Hackenberg Maren, Pfaffenlehner Michelle, Behrens Max, Pechmann Astrid, Kirschner Janbernd, Binder Harald
Institute of Medical Biometry and Statistics, Faculty of Medicine and Medical Center, University of Freiburg, Freiburg, Germany.
Freiburg Center for Data Analysis and Modeling, University of Freiburg, Freiburg, Germany.
Biom J. 2025 Feb;67(1):e70023. doi: 10.1002/bimj.70023.
In a longitudinal clinical registry, different measurement instruments might have been used for assessing individuals at different time points. To combine them, we investigate deep learning techniques for obtaining a joint latent representation, to which the items of different measurement instruments are mapped. This corresponds to domain adaptation, an established concept in computer science for image data. Using the proposed approach as an example, we evaluate the potential of domain adaptation in a longitudinal cohort setting with a rather small number of time points, motivated by an application with different motor function measurement instruments in a registry of spinal muscular atrophy (SMA) patients. There, we model trajectories in the latent representation by ordinary differential equations (ODEs), where person-specific ODE parameters are inferred from baseline characteristics. The goodness of fit and complexity of the ODE solutions then allow to judge the measurement instrument mappings. We subsequently explore how alignment can be improved by incorporating corresponding penalty terms into model fitting. To systematically investigate the effect of differences between measurement instruments, we consider several scenarios based on modified SMA data, including scenarios where a mapping should be feasible in principle and scenarios where no perfect mapping is available. While misalignment increases in more complex scenarios, some structure is still recovered, even if the availability of measurement instruments depends on patient state. A reasonable mapping is feasible also in the more complex real SMA data set. These results indicate that domain adaptation might be more generally useful in statistical modeling for longitudinal registry data.

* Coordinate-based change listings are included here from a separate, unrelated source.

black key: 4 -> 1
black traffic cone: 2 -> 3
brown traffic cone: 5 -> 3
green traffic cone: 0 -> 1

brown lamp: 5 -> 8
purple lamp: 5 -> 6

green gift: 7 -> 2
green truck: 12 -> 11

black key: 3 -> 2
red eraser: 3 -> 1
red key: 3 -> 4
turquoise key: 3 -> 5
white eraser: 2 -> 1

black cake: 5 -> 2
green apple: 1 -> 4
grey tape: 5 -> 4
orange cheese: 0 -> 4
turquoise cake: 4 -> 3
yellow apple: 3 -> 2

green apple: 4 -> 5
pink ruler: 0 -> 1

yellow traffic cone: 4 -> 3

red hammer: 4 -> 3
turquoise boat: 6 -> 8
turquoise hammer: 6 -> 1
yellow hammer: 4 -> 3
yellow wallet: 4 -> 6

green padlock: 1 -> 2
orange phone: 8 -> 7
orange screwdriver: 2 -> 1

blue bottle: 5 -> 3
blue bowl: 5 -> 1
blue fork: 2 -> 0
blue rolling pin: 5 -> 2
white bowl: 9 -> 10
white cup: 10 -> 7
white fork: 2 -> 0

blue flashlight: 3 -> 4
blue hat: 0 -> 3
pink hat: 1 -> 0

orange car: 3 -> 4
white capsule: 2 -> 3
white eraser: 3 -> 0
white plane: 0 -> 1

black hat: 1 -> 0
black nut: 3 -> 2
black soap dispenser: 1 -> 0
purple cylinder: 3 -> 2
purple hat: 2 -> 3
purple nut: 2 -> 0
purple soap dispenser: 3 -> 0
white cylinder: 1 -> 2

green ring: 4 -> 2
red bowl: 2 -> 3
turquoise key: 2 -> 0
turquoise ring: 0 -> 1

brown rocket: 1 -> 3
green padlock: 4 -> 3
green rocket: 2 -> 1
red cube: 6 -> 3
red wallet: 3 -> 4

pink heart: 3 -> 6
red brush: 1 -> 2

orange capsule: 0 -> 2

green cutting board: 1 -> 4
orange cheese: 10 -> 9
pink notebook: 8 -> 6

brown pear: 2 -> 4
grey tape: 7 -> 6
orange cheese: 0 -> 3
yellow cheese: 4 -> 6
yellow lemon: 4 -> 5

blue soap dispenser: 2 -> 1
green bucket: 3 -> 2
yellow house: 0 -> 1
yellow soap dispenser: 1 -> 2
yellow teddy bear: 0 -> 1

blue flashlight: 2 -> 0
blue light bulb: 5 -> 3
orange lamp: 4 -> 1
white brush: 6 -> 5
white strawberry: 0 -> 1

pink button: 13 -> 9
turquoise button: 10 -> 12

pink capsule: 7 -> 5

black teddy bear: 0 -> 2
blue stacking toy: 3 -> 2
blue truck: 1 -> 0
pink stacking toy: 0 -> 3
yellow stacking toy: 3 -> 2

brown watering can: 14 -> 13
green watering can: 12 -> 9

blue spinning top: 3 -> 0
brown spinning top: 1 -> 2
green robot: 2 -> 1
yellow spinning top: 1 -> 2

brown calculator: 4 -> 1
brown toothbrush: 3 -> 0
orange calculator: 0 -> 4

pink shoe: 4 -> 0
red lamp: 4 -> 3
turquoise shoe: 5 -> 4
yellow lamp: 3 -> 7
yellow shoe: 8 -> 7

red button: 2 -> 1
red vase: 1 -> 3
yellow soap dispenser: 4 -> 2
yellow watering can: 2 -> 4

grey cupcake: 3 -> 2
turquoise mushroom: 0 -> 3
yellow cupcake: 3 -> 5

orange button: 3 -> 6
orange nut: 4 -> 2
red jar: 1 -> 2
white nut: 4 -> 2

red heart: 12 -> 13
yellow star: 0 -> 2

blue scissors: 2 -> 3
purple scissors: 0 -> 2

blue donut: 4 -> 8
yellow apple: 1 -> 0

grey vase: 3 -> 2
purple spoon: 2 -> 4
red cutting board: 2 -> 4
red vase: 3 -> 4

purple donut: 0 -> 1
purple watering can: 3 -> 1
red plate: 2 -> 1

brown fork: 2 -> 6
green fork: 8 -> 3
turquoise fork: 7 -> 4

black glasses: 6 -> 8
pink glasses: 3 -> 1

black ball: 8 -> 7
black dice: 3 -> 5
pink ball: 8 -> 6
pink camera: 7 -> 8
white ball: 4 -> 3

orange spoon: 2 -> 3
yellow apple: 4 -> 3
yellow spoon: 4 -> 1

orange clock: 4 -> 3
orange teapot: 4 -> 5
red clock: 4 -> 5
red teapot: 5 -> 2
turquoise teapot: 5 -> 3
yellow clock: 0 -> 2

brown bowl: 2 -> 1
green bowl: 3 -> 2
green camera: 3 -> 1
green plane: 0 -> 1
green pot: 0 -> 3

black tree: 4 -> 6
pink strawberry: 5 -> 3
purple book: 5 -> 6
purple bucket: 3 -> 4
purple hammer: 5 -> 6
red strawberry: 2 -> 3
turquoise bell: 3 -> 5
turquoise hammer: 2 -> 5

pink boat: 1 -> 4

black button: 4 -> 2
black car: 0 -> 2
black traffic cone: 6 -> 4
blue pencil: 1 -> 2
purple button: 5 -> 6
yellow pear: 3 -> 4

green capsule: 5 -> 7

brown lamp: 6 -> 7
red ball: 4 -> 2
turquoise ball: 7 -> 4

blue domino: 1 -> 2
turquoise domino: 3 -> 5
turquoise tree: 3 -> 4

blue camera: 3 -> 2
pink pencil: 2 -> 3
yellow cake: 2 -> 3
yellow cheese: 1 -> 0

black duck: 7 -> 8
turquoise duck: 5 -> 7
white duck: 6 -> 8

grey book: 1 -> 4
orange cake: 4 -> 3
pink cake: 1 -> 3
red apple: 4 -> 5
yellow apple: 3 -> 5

在一个纵向临床登记系统中,不同的测量工具可能被用于在不同时间点评估个体。为了将它们结合起来,我们研究深度学习技术以获得一个联合潜在表示,不同测量工具的项目被映射到该表示上。这对应于领域自适应,这是计算机科学中针对图像数据的一个既定概念。以所提出的方法为例,我们在时间点数量相当少的纵向队列设置中评估领域自适应的潜力,这是受脊髓性肌萎缩症(SMA)患者登记系统中不同运动功能测量工具的应用所推动。在那里,我们通过常微分方程(ODE)对潜在表示中的轨迹进行建模,其中个体特定的ODE参数是从基线特征推断出来的。ODE解的拟合优度和复杂性随后允许判断测量工具的映射。我们随后探索如何通过将相应的惩罚项纳入模型拟合来改善对齐。为了系统地研究测量工具之间差异的影响,我们基于修改后的SMA数据考虑了几种情况,包括原则上映射应该可行的情况以及没有完美映射可用的情况。虽然在更复杂的情况下未对齐会增加,但即使测量工具的可用性取决于患者状态,一些结构仍然可以恢复。在更复杂的真实SMA数据集中,合理的映射也是可行的。这些结果表明,领域自适应在纵向登记数据的统计建模中可能更普遍有用。